The new Indian government report has brought forth a ray of hope for crypto holders. The report discusses the regulations of tokens and coins and throws light on how they can help solve several problems.
Crypto Can Help Solve Several Problems
The Steering Committee constituted by Department of Economic Affairs (DEA) under the chairmanship of Subhash Chandra Garg has submitted its final report to the finance minister. The committee in its report mentions that digital tokens can help resolve issues of multiple currencies, allow for micropayments, expedite payment processes, improve liquidity and capital compliance costs.
Per the report,
The mechanisms surrounding cryptocurrencies, particularly the blockchain and initial coin offerings (ICOs), are revolutionizing the global fintech landscape.
Committee Chairman, Subhash Garg said,
“The mandate of the committee was to take stock of developments in the fintech space globally and India, study the regulatory climate in various geographies, identify application areas and use cases in governance and financial services, [and] suggest institutional regulatory upgrades enabling fintech innovations,”

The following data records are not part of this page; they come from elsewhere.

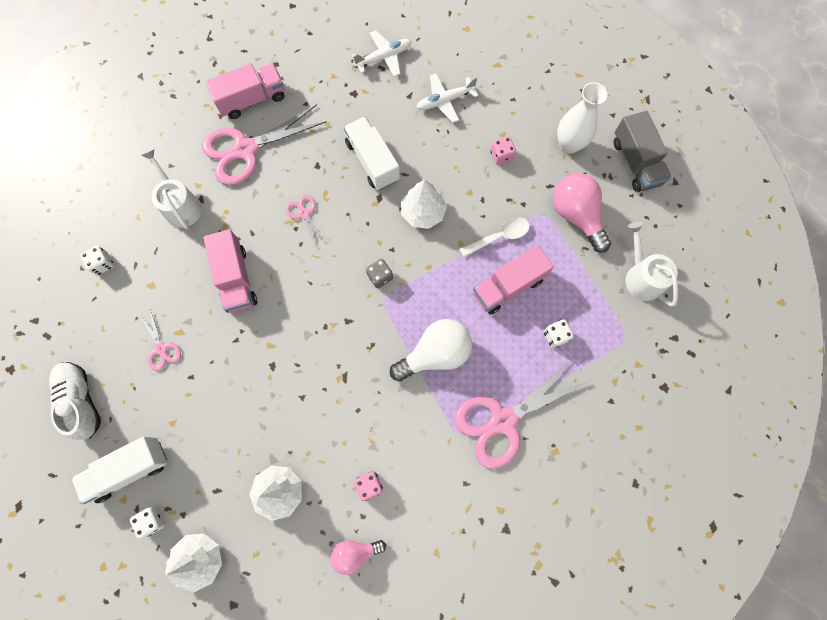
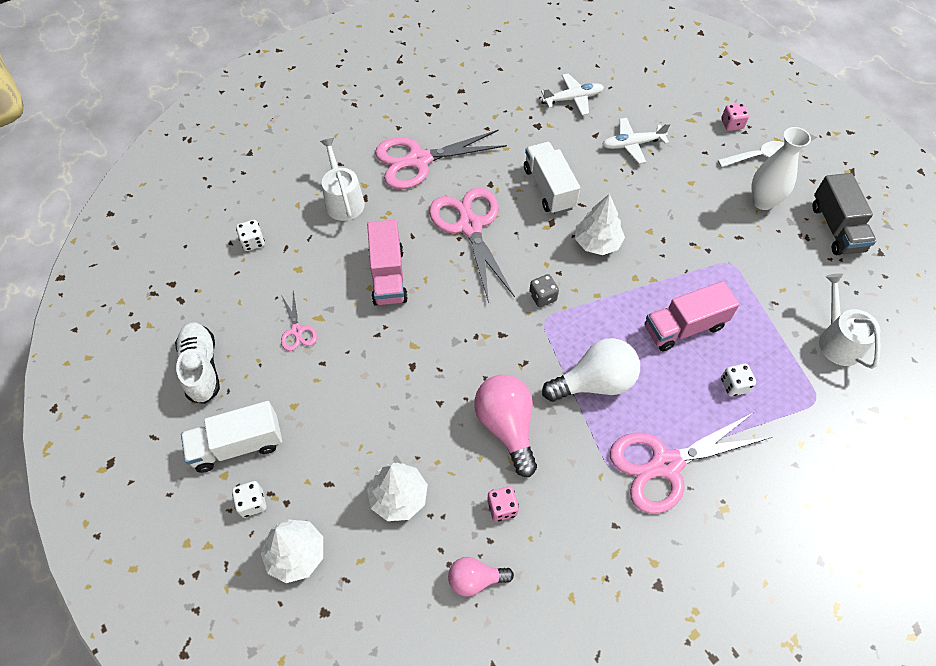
camera: 10 degrees right, 15 degrees down
(252, 100) = (433, 118): pink truck -> none
(304, 214) = (470, 226): pink scissors -> pink scissors, size x2.14
(499, 237) = (678, 277): white spoon -> white spoon (758, 156)
(501, 156) = (688, 202): pink dice -> pink dice (732, 124)
(576, 216) = (766, 269): pink light bulb -> pink light bulb (507, 426)

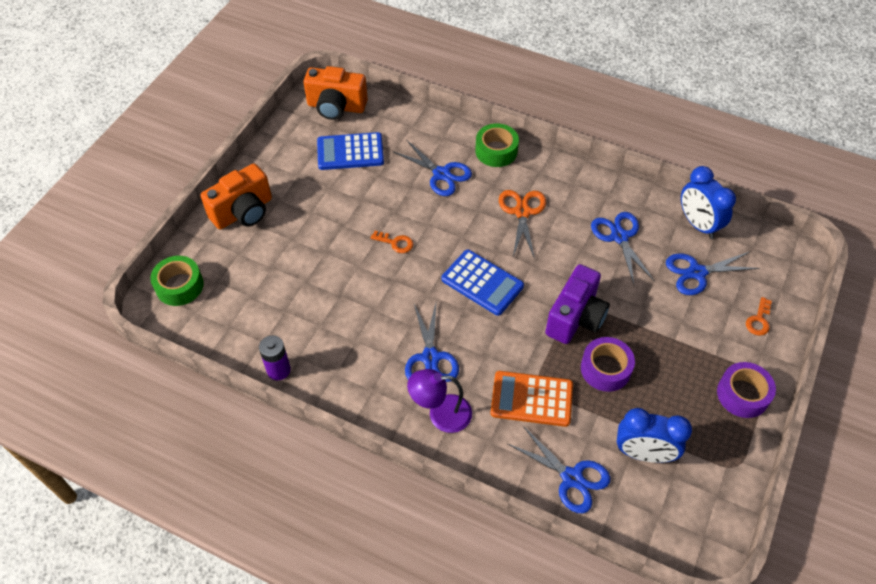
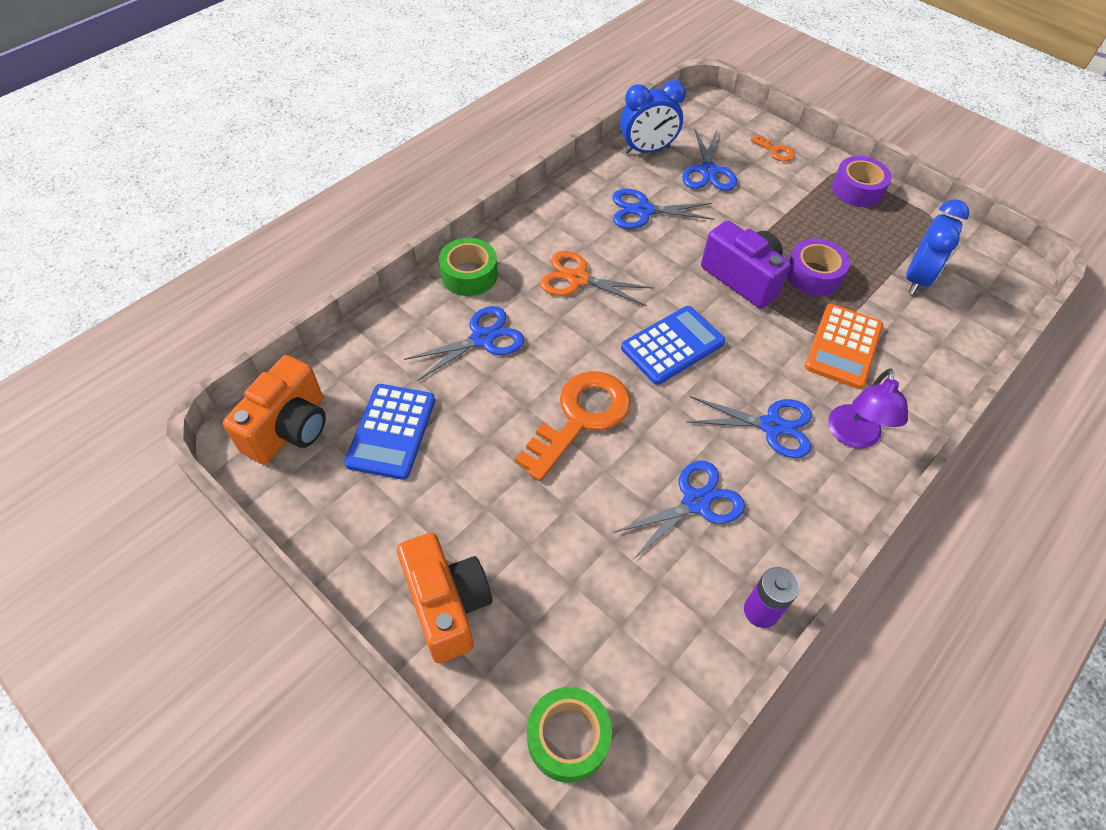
camera: 75 degrees left, 0 degrees up
(395, 243) = (580, 418): orange key -> orange key, size x2.32
(572, 478) = (943, 341): blue scissors -> blue scissors (696, 502)

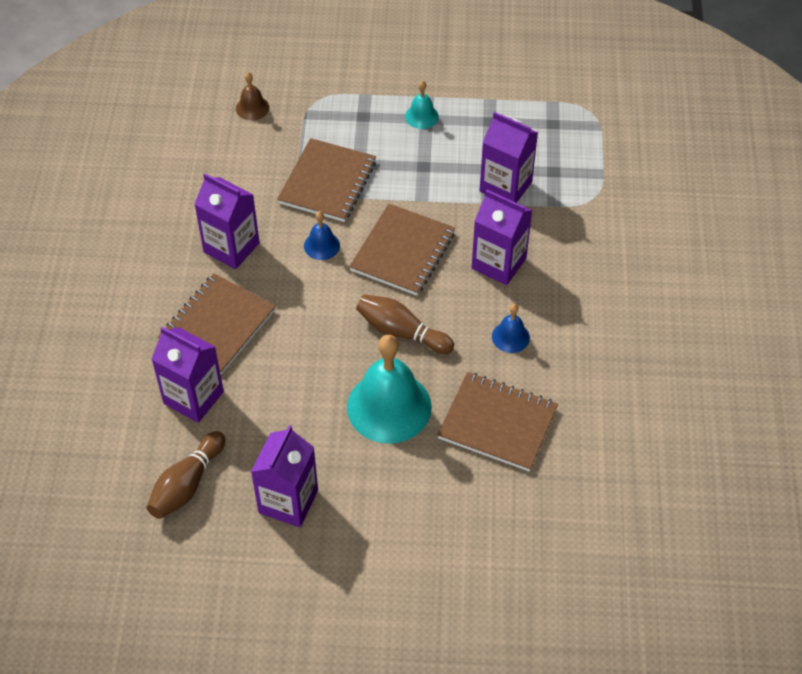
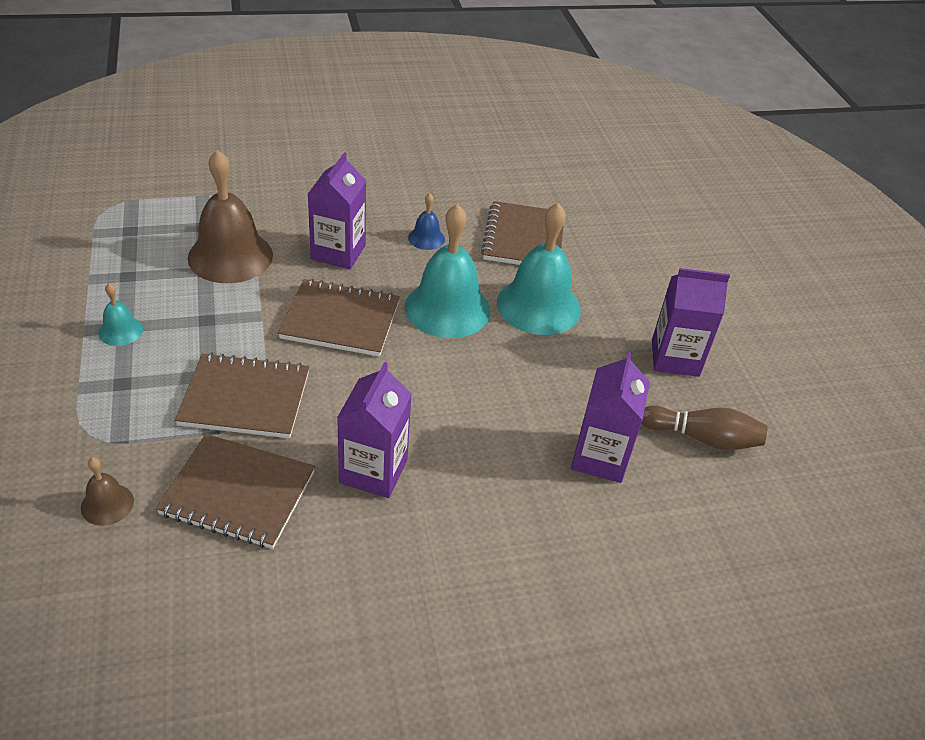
camera: 110 degrees left, 10 degrees down
(217, 325) = (495, 458): brown notebook -> brown notebook (238, 493)
(321, 245) = (348, 387): blue bell -> none
(401, 332) = (447, 308): brown bowling pin -> turquoise bell
(505, 187) = (230, 256): purple carton -> brown bell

Token Issuance An Efficient Way to Raise Capital
Further, the report delved into how ICOs work and how token issuance is an innovative way of raising capital by businesses. A per the report, 790 ICOs had been issued as of Sept. 25, 2018, raising a total of $20 billion. Also, as per data from token sale tracking website ICO data, the total amount of funds raised globally so far is over $346 million.
Division of Tokens
The Steering Committee report suggests that tokens can be grouped into two categories depending on the objective of their issue. The first category is utility tokens, which “entitle future access to a company’s product or service,”. This type of token includes digital coupons, such as those a hotel or other service providers would issue.
The second category is the security tokens. The report notes that some token issuance has the attribute of security, referencing the U.S. SEC vs. Howey court case which established the guidelines for determining if an offering constitutes security.
Previous IMC Report Receives Flak from Crypto Community
Earlier when the Inter-Ministerial Committee’s (IMC) report was released, the Indian crypto community expressed their displeasure and said that the recommendations were flawed. National Association of Software and Services Companies (NASSCOM) and Internet and Mobile Association of India (IAMAI) also reiterated that banning crypto assets is not the solution. Further, IAMAI also filed a written petition challenging the RBI ban.
Another committee, the Interministerial committee was also constituted on Nov. 2 to study all the aspects of crypto and provide recommendations. Moreover, the IMC met three times before the final submission of the report. Furthermore, the report further lists 31 industry participants. These include the NASSCOM, the IAMAI, Paypal, Mastercard, Facebook, and several banks such as RBL Bank, State Bank of India, and Yes Bank.
Fintech Regulatory Sandbox Framework
Last month, the central bank published its final fintech regulatory sandbox framework. The framework includes the type of businesses, projects, and services that cannot participate in financial activities. These include crypto-asset services; trading, investing, and settling in crypto assets; ICOs; and any products or services which have been banned by the government of India.
The Indian supreme court is scheduled to hear the case relating to India’s crypto policies in January next year. More importantly, the government told the supreme court that it may introduce the bill on cryptocurrency in the next parliament session.